The way I used to do this:

//Initialize JPanel

JFrame.setLayout(null);
//This gives the JPanel an Absolute Layout. You can set locations by using the setBounds(x,y,width, height) method.
JPanel.setBounds(x,y,w,h);



Of course, in Game Development, it's safe to assume that the player, for example, will be it's own class.
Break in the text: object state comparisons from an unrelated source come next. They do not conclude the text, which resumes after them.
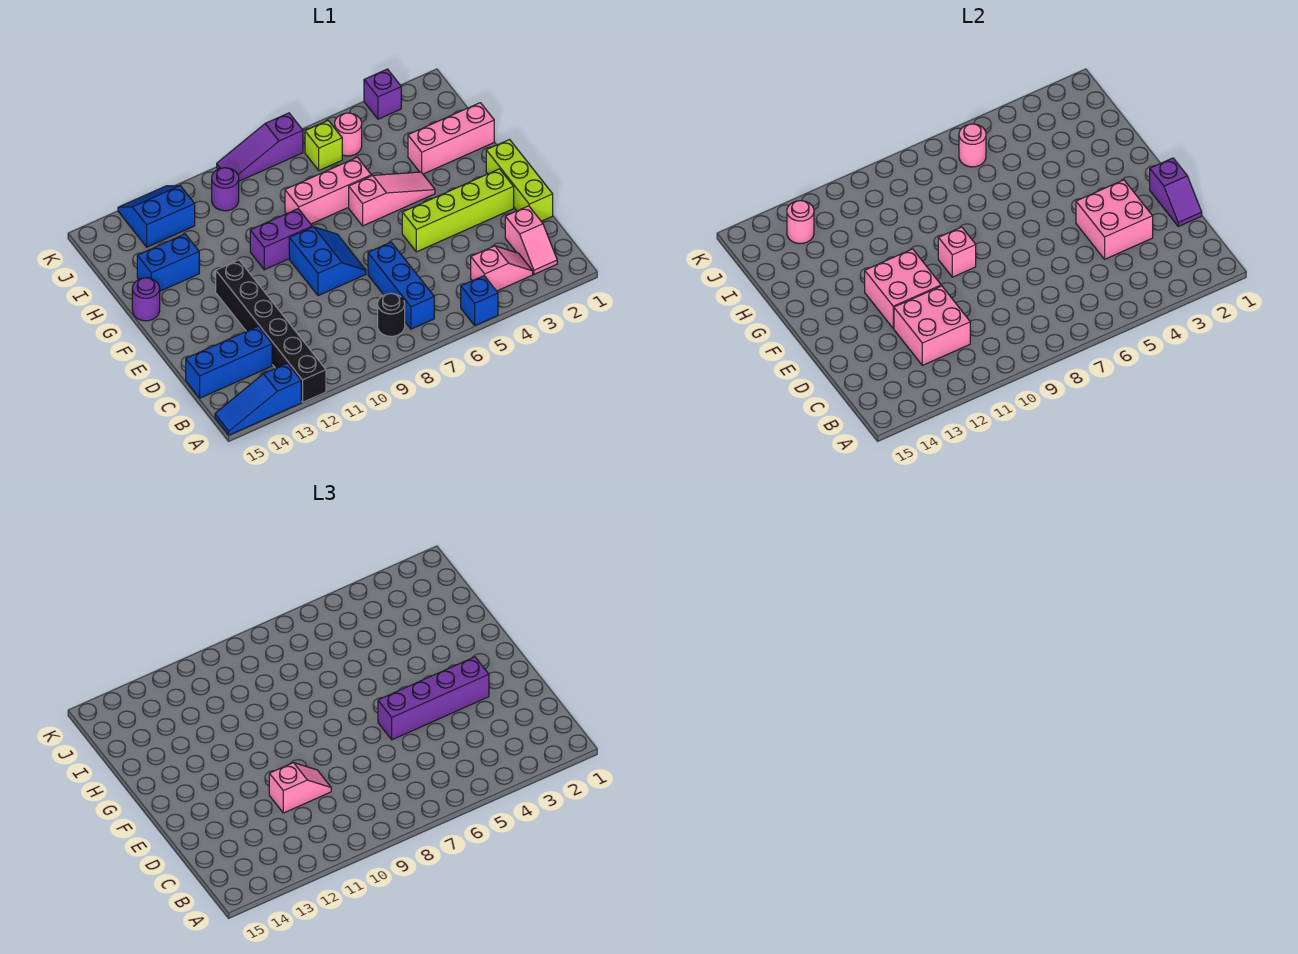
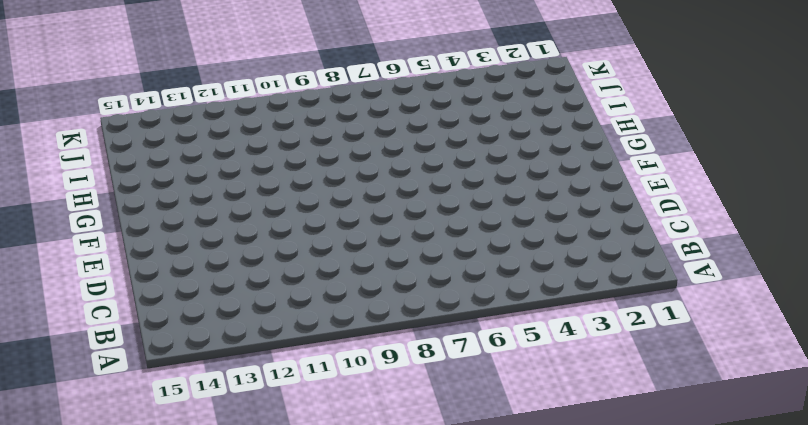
none -> blue brick A5 level 1
none -> black brick A12:F12 level 1
none -> blue slope A13:A15 level 1 top 13
none -> pink slope B2:C2 level 1 top C

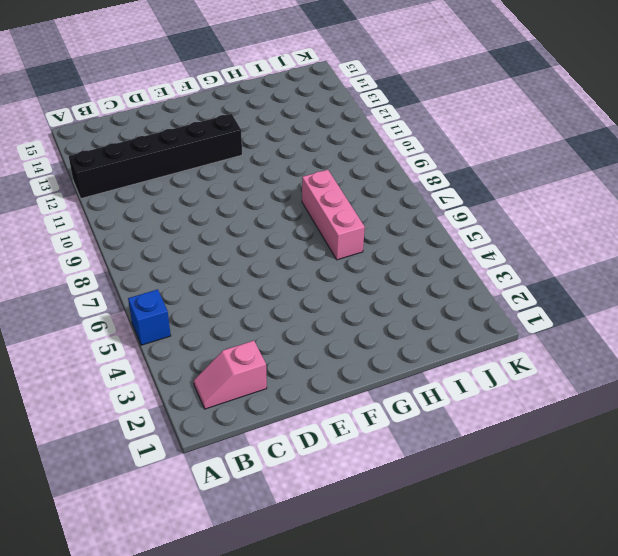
none -> blue slope A13:A15 level 1 top 13
none -> pink slope B3:B4 level 1 top 4
none -> blue brick B7:D7 level 1
none -> black round brick B8 level 1

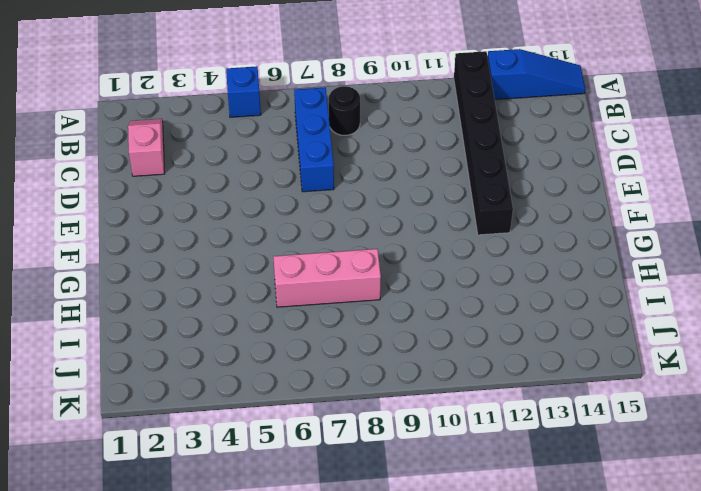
none -> pink slope B3:B4 level 1 top 4
none -> blue brick C13:C15 level 1
none -> lime brick D1:F1 level 1
none -> lime brick E2:E5 level 1

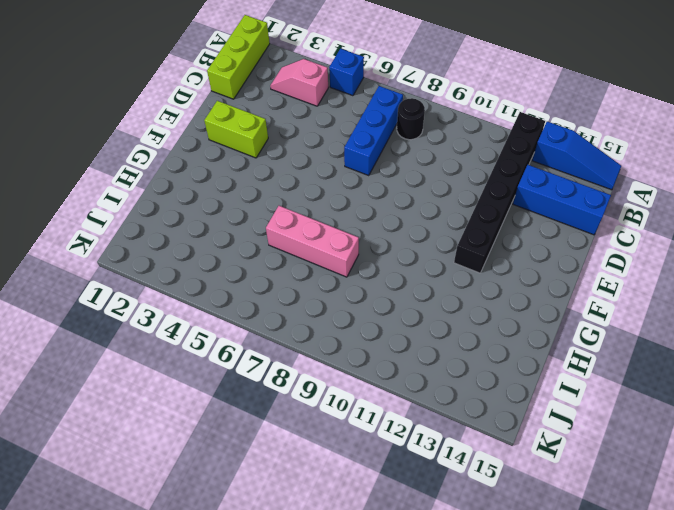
lime brick A1:C1 level 1 -> lime brick D1:F1 level 1
lime brick E2:E3 level 1 -> lime brick E2:E5 level 1
none -> pink slope B2:C2 level 1 top C
none -> blue slope E8:F9 level 1 top 9
none -> pink slope G4:G6 level 1 top 6
none -> purple brick G9:G10 level 1

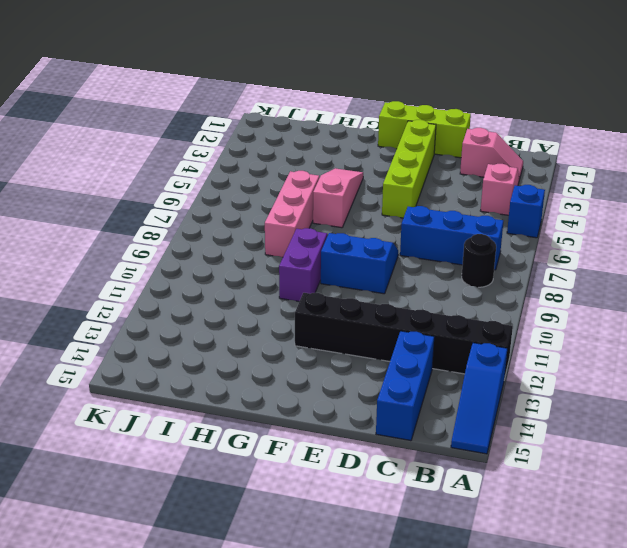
none -> purple round brick G15 level 1
none -> pink brick H1:H3 level 1
none -> blue brick H13:H14 level 1
none -> pink round brick J5 level 1

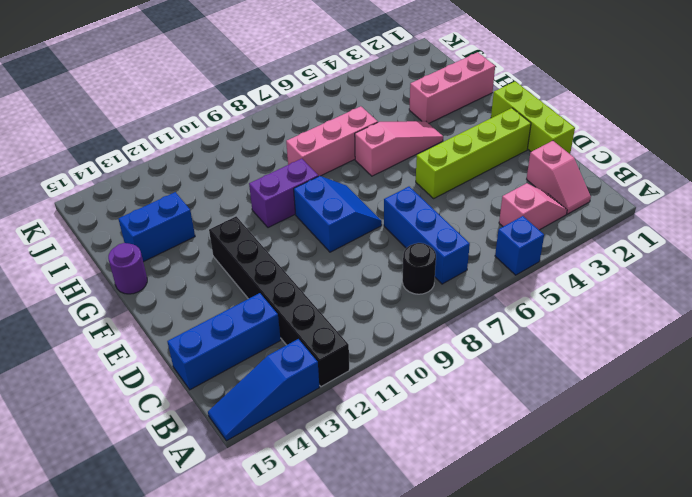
none -> pink round brick J5 level 1
none -> lime brick J6 level 1
none -> purple round brick J10 level 1
none -> blue slope J12:K13 level 1 top J

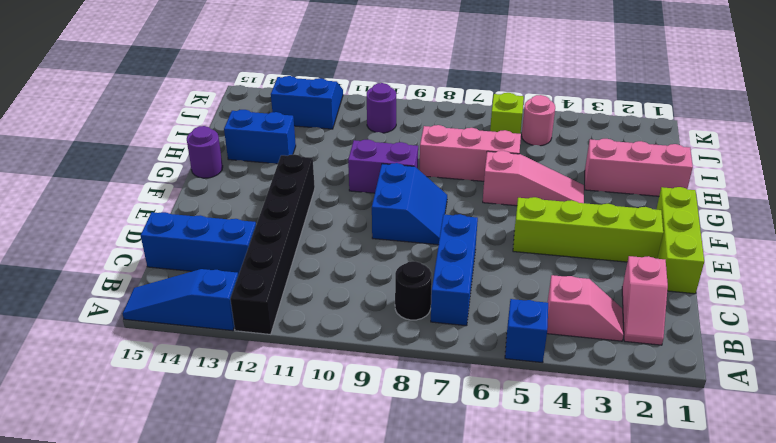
none -> purple brick K3 level 1
none -> purple slope K7:K9 level 1 top 7
none -> pink brick C11:D12 level 2
none -> purple slope D1:E1 level 2 top E

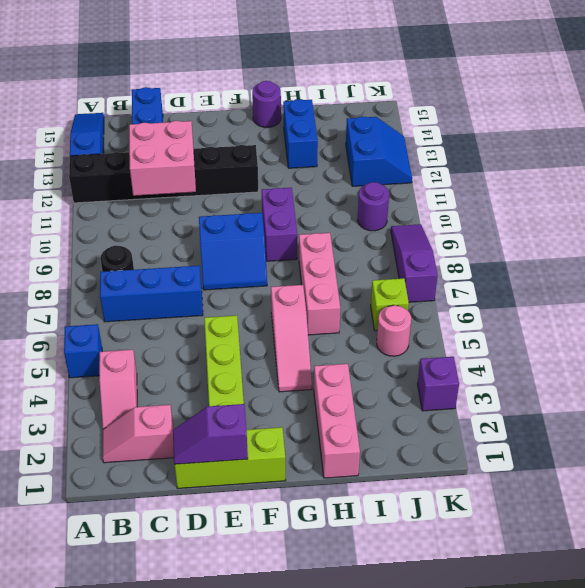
none -> pink brick D3:E4 level 2
none -> pink brick E11:F12 level 2
none -> pink brick F9 level 2
none -> pink round brick J6 level 2

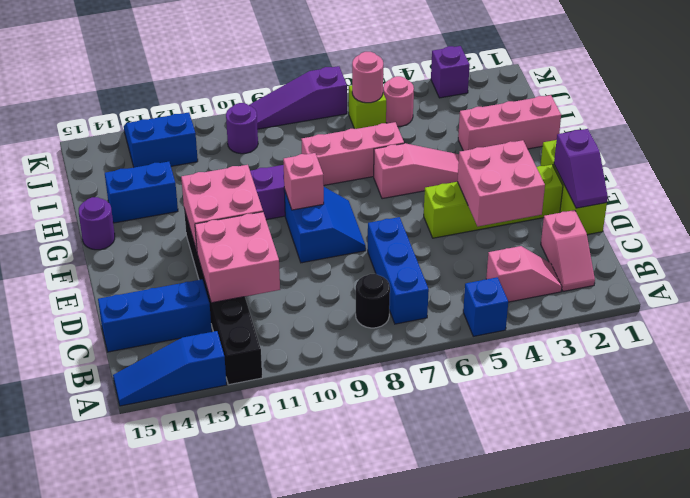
none -> pink round brick J13 level 2
none -> pink slope D10:D11 level 3 top 11
none -> purple brick E3:E6 level 3

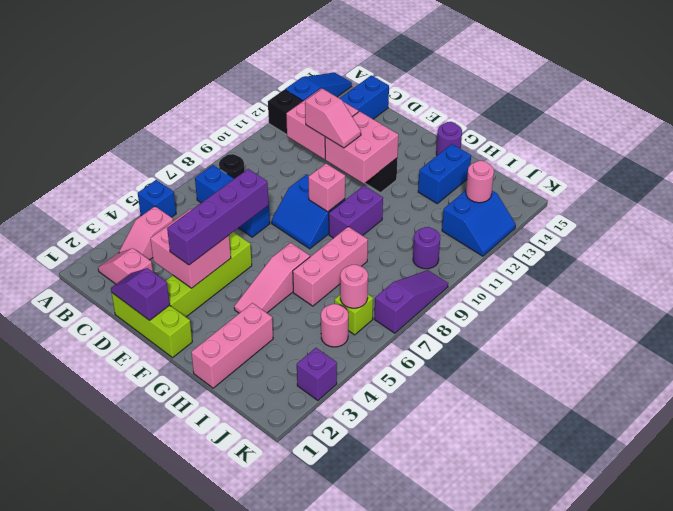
pink slope D11:E11 level 3 top D -> pink slope D10:D11 level 3 top 11

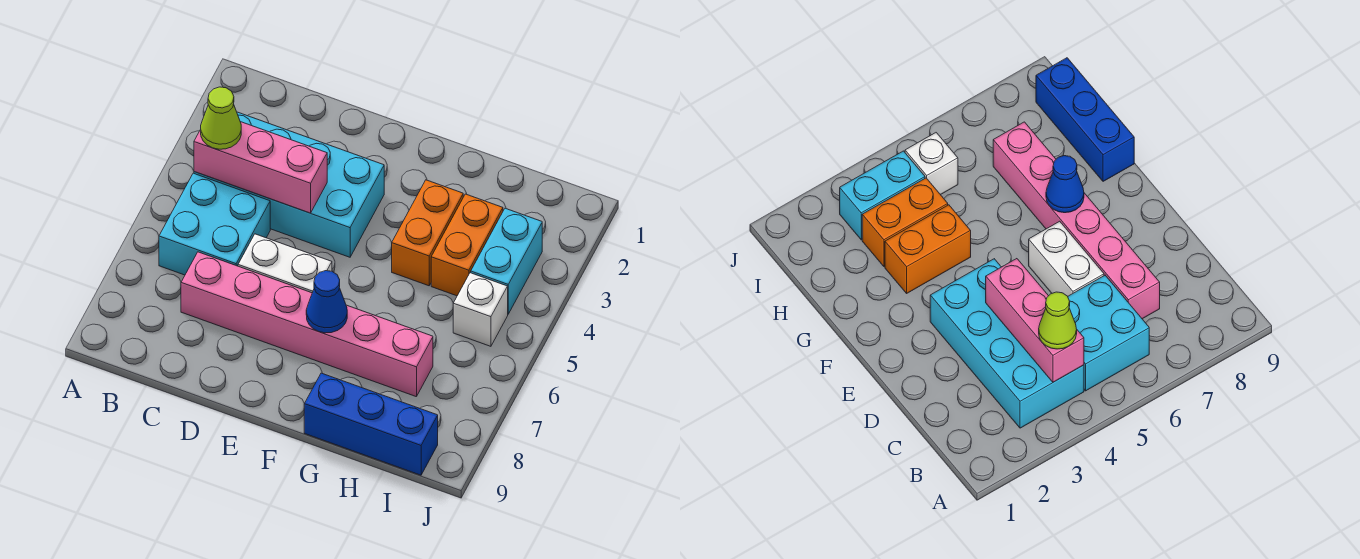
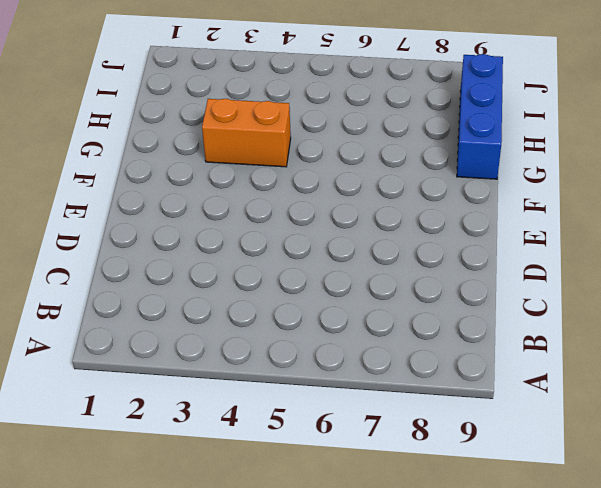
none -> cyan brick B3:E4 level 1
none -> cyan brick B5:C6 level 1
none -> pink brick C7:H7 level 1

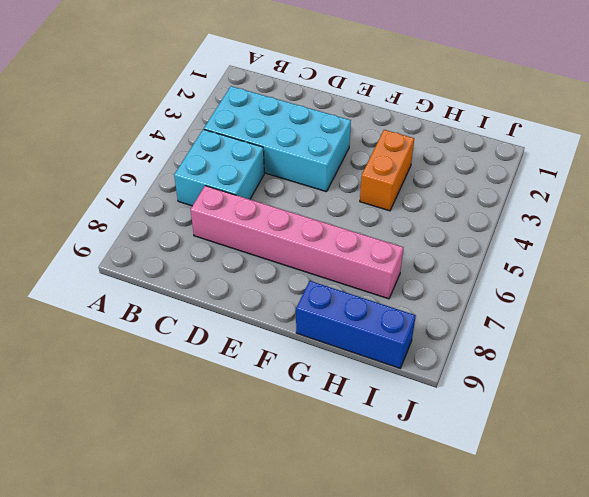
none -> white brick D6:E6 level 1
none -> orange brick H3:H4 level 1
none -> cyan brick I3:I4 level 1

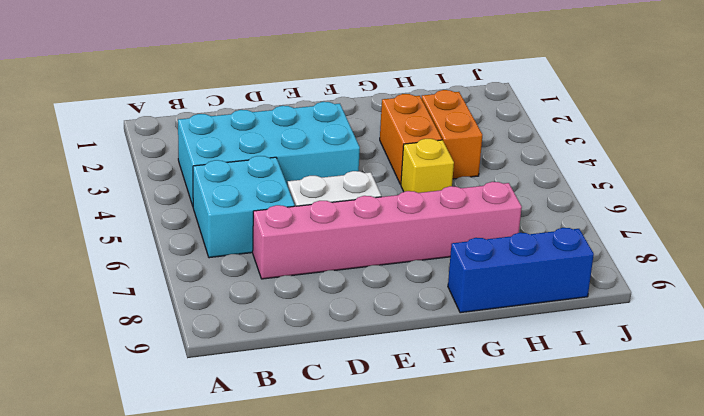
yellow brick G5 level 1 -> none
none -> cyan brick I3:I4 level 1
none -> white brick I5 level 1
none -> pink brick B4:D4 level 2

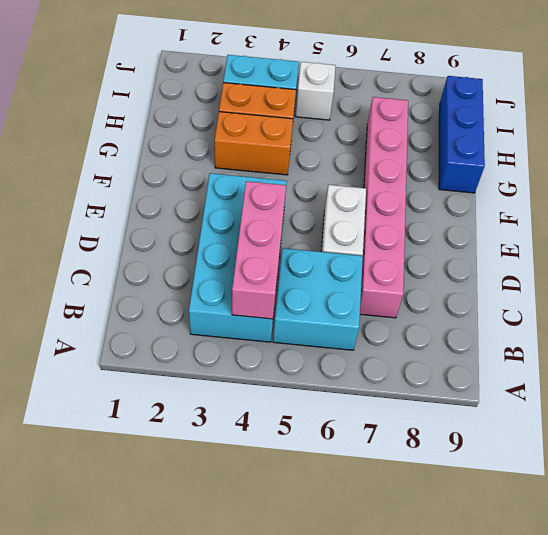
none -> blue cone F7 level 2
none -> lime cone B4 level 3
So (for a more in-depth example):

class Player extends JPanel{

private BufferedImage[] player;
private int x;
private int y;

public Player(){
//set Image, setup Animation, whatever it is. I usually use an array of images, you will see use below
}
public void update(){
setBounds(x,y,//Player Width, //Player Height);
if(index >= player.length)
index == 0;
else
index++;
}
public void paintComponent(Graphics g){

g.drawImage(player[index], 0, 0, null);

}
}

That's very rough, and you'd have to fill in the gaps, but that will essentially remove the problem you're having.